Tracing the development of American foreign policy since World War II, the President said that policy has been based on two principles - containment of the Soviet Union and "the importance of an almost exclusive alliance among non-communist nations on both sides of the Atlantic."

Such an approach, Carter said, no longer is sifficient.

But while the President stressed that U.S. foreign policy must look beyond existing alliances with other Western democracies, he also said, in outlining the "five cardinal premises" of his approach to foreign policy, that those alliances must continue and be strengthened, as must the more recent efforts to reach accommodations with the Soviet Union and China.

Three other premises, he said, are to aid the developing nations, to encourage all nations to rise above "narrow national interests" and - first and foremost - to "reflect our people's basic commitment to promote the cause of human rights."

However, while Carter's speech was sprinkled with references to his stand on human rights, he took care to note, as he has on other occasions recently, that he is not naive about the issue.

"This does not mean that we conduct our foreign policy by rigid moral maxims," he said.

"I understand fully the limits of moral suasion. I have no illusion that changes will come easily or soon. But I also believe that it is a mistake to undervalue the power of words and the ideas that words embody."

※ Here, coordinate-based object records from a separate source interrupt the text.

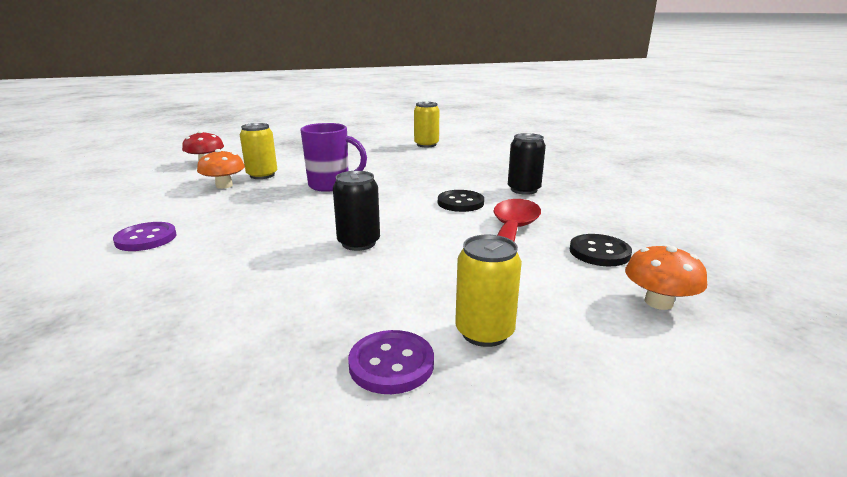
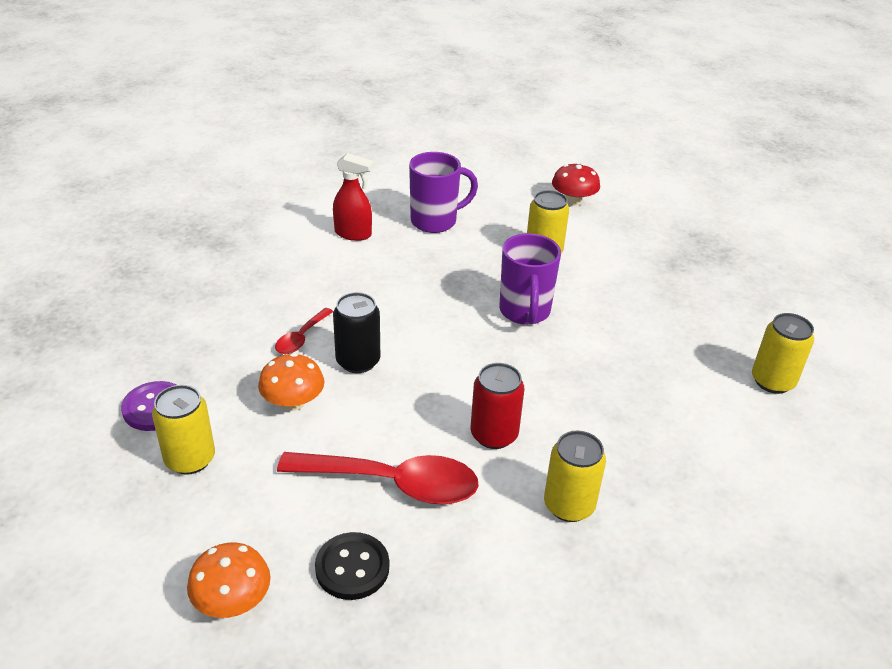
camera: 80 degrees right, 15 degrees up
(146, 238) = (353, 234): purple button -> red spray bottle
(173, 204) = (435, 221): none -> purple mug
(224, 186) = (498, 236): orange mushroom -> orange mushroom (293, 402)
(307, 268) = (301, 338): none -> red spoon
(460, 203) = (494, 435): black button -> red can
(523, 190) = (569, 505): black can -> yellow can

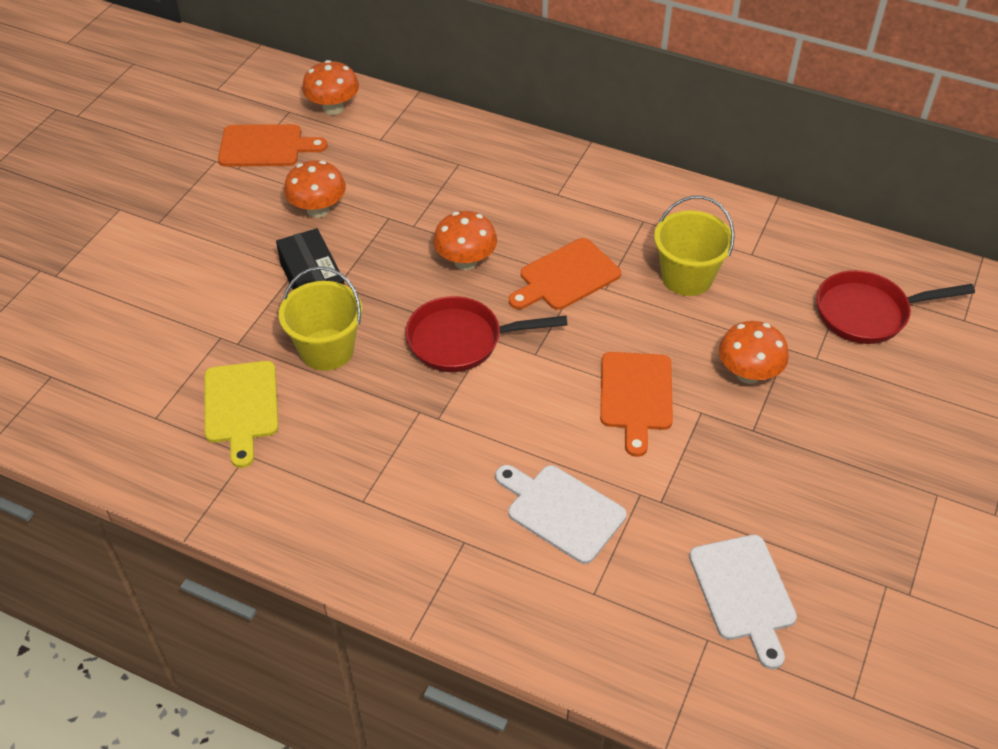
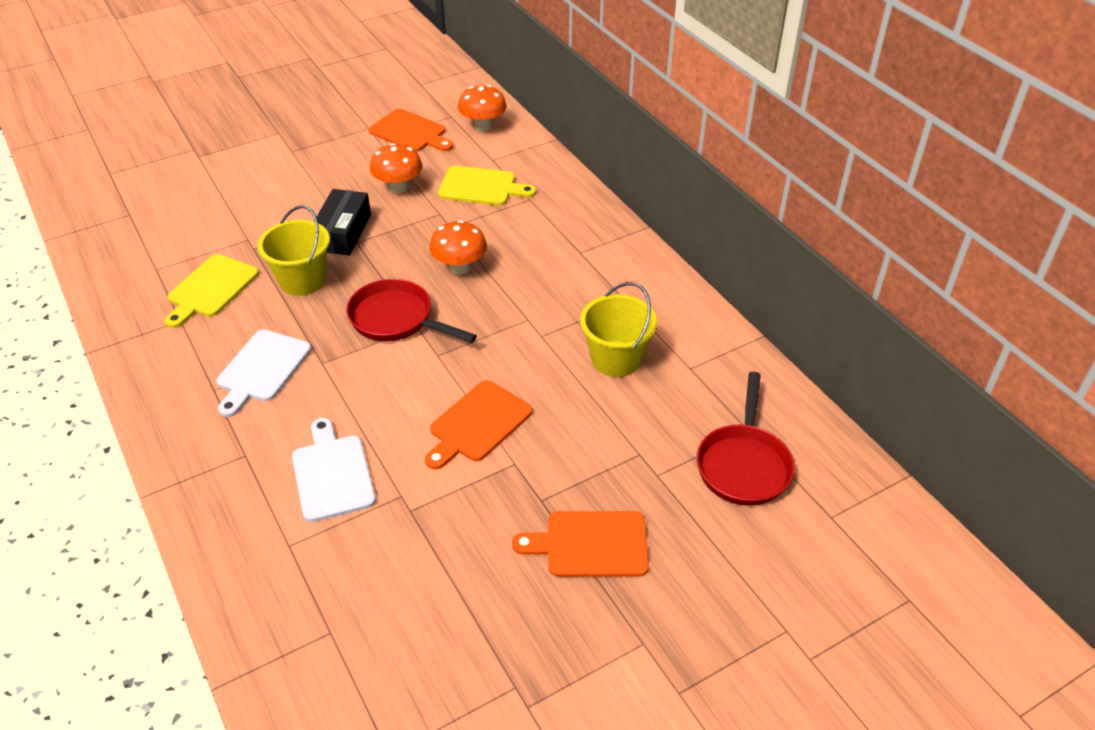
camera: 35 degrees right, 5 degrees down
(399, 172) = (481, 187): none -> yellow cutting board
(566, 277) = (521, 313): orange cutting board -> orange cutting board (590, 544)
(744, 593) = (395, 616): white cutting board -> white cutting board (262, 369)
(748, 374) = (585, 456): orange mushroom -> none
(868, 313) = (743, 464): red pan -> red pan turned 105 degrees counterclockwise

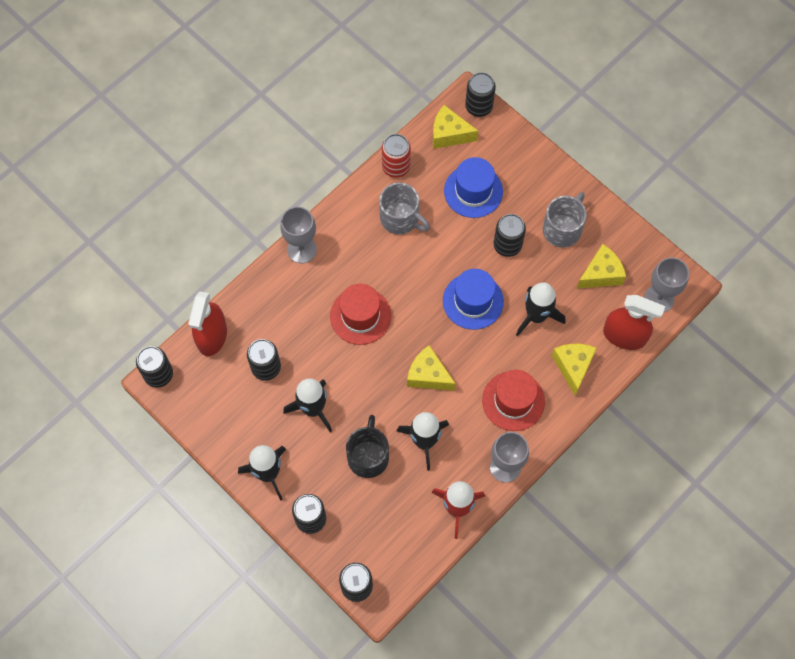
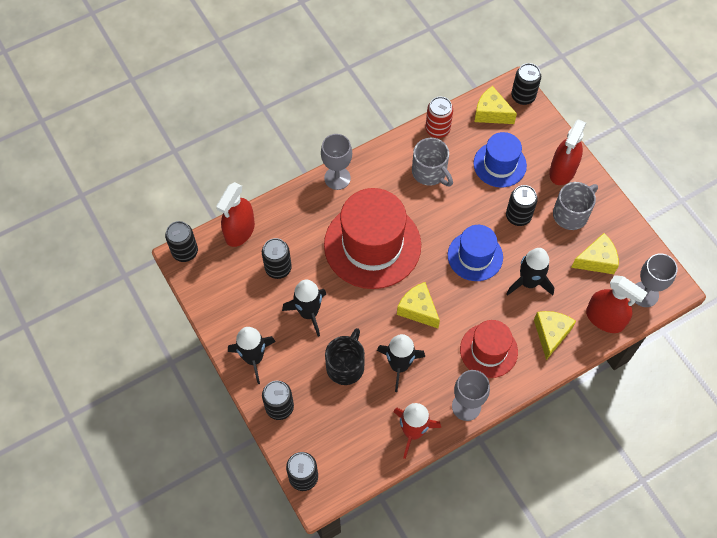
camera: 15 degrees right, 5 degrees down
(360, 316) = (372, 245): red hat -> red hat, size x1.76
(541, 182) = (562, 170): none -> red spray bottle

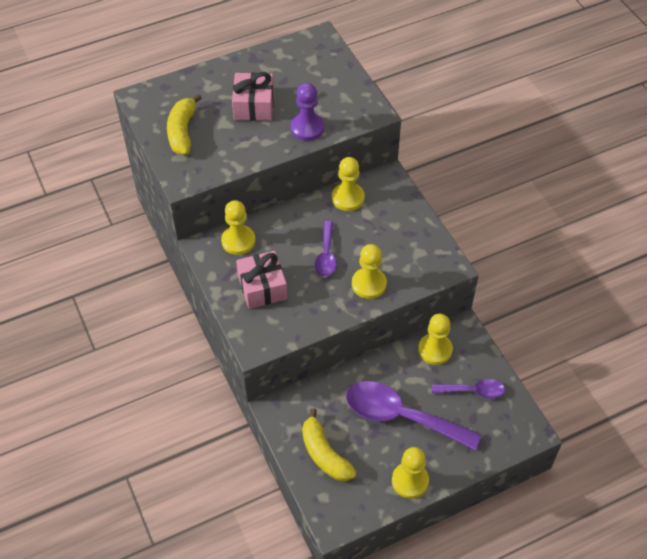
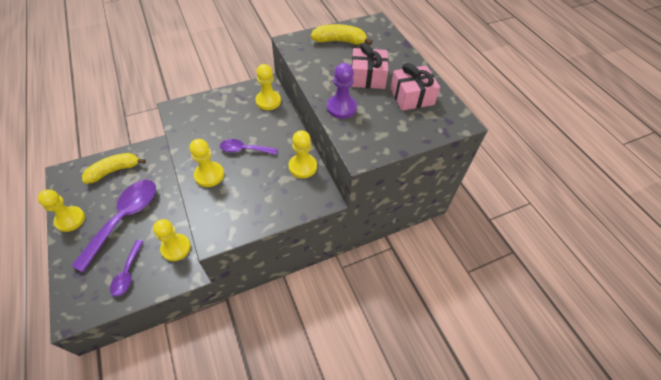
camera: 90 degrees right, 0 degrees up
(262, 287) = (223, 113): pink gift -> pink gift (411, 96)

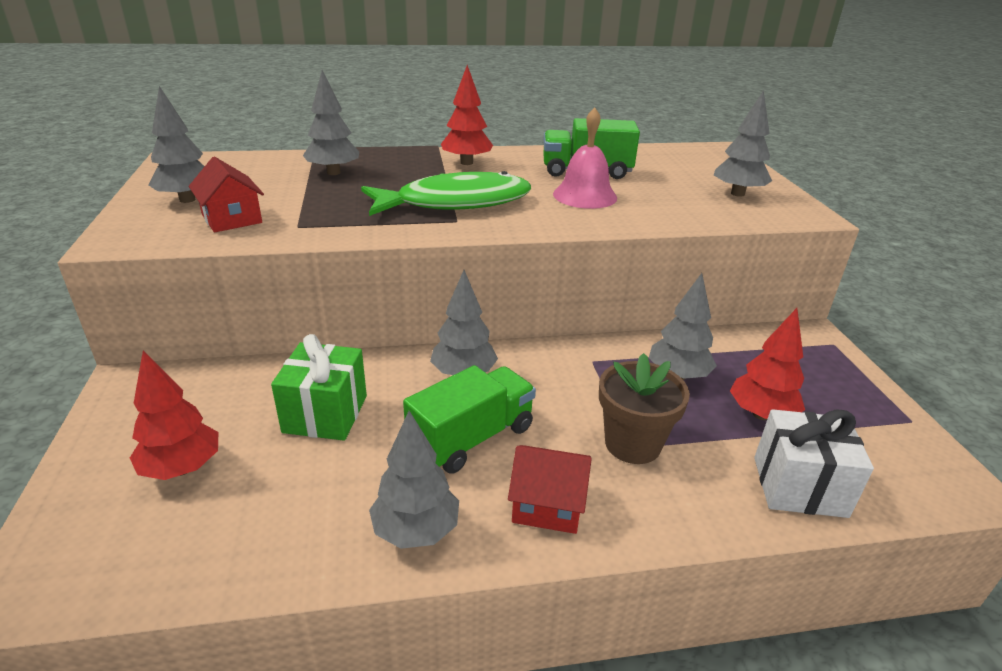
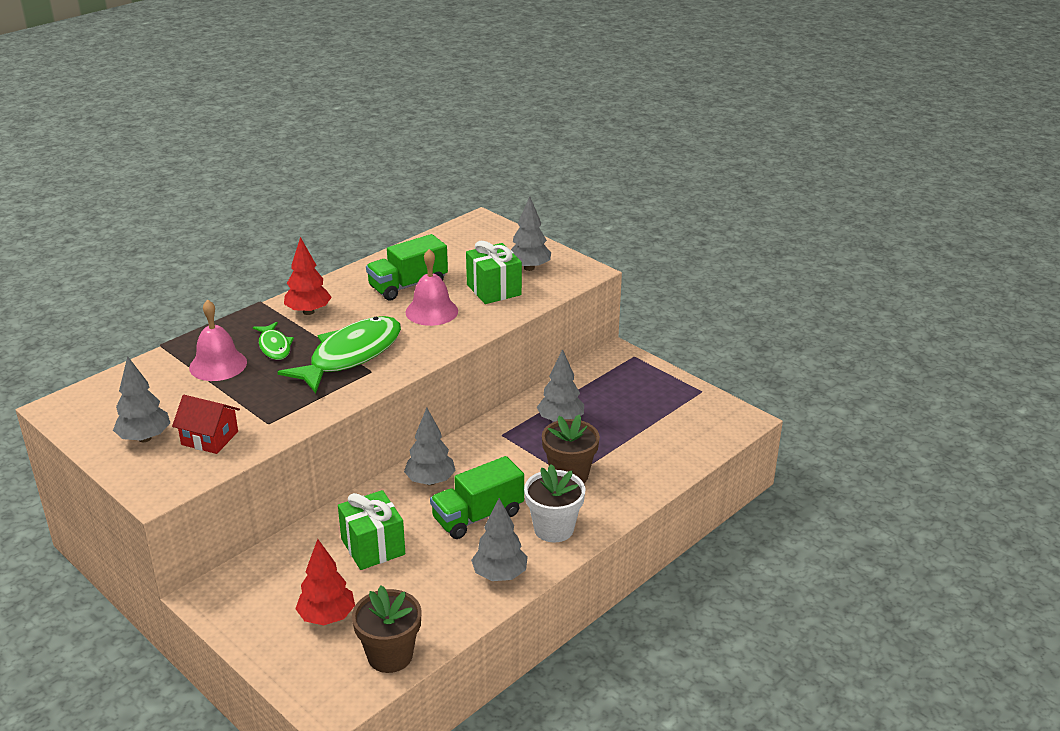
camera: 35 degrees left, 0 degrees up
(170, 563) = (390, 655): none -> brown flower pot
(333, 172) = (218, 365): grey tree -> pink bell
(399, 175) = (274, 346): none -> green fish
(471, 438) = (478, 516): green truck -> green truck turned 135 degrees counterclockwise
(547, 505) = (553, 529): red house -> white flower pot
(675, 199) = (494, 290): none -> green gift
(761, 414) = (623, 424): red tree -> none
(799, 486) = (668, 457): white gift -> none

The President, who returned to Washington last night, was accompanied here by House Speaker Thomas P. (Tip) O'Neill Jr. (D-Mass.), who received on honorary Doctor of Laws degree, and former Senate Majority Leader Mike Mansfield. Mansfield, Carter's choice as ambassador to Japan, was awarded Notre Dame's highest honor, the Laetare medal, awarded to a Catholic for "distinguished service" to his or her country.

Federal Reserve Board Chairman Arthur F. Burns also was awarded an honorary Doctor of Laws degree.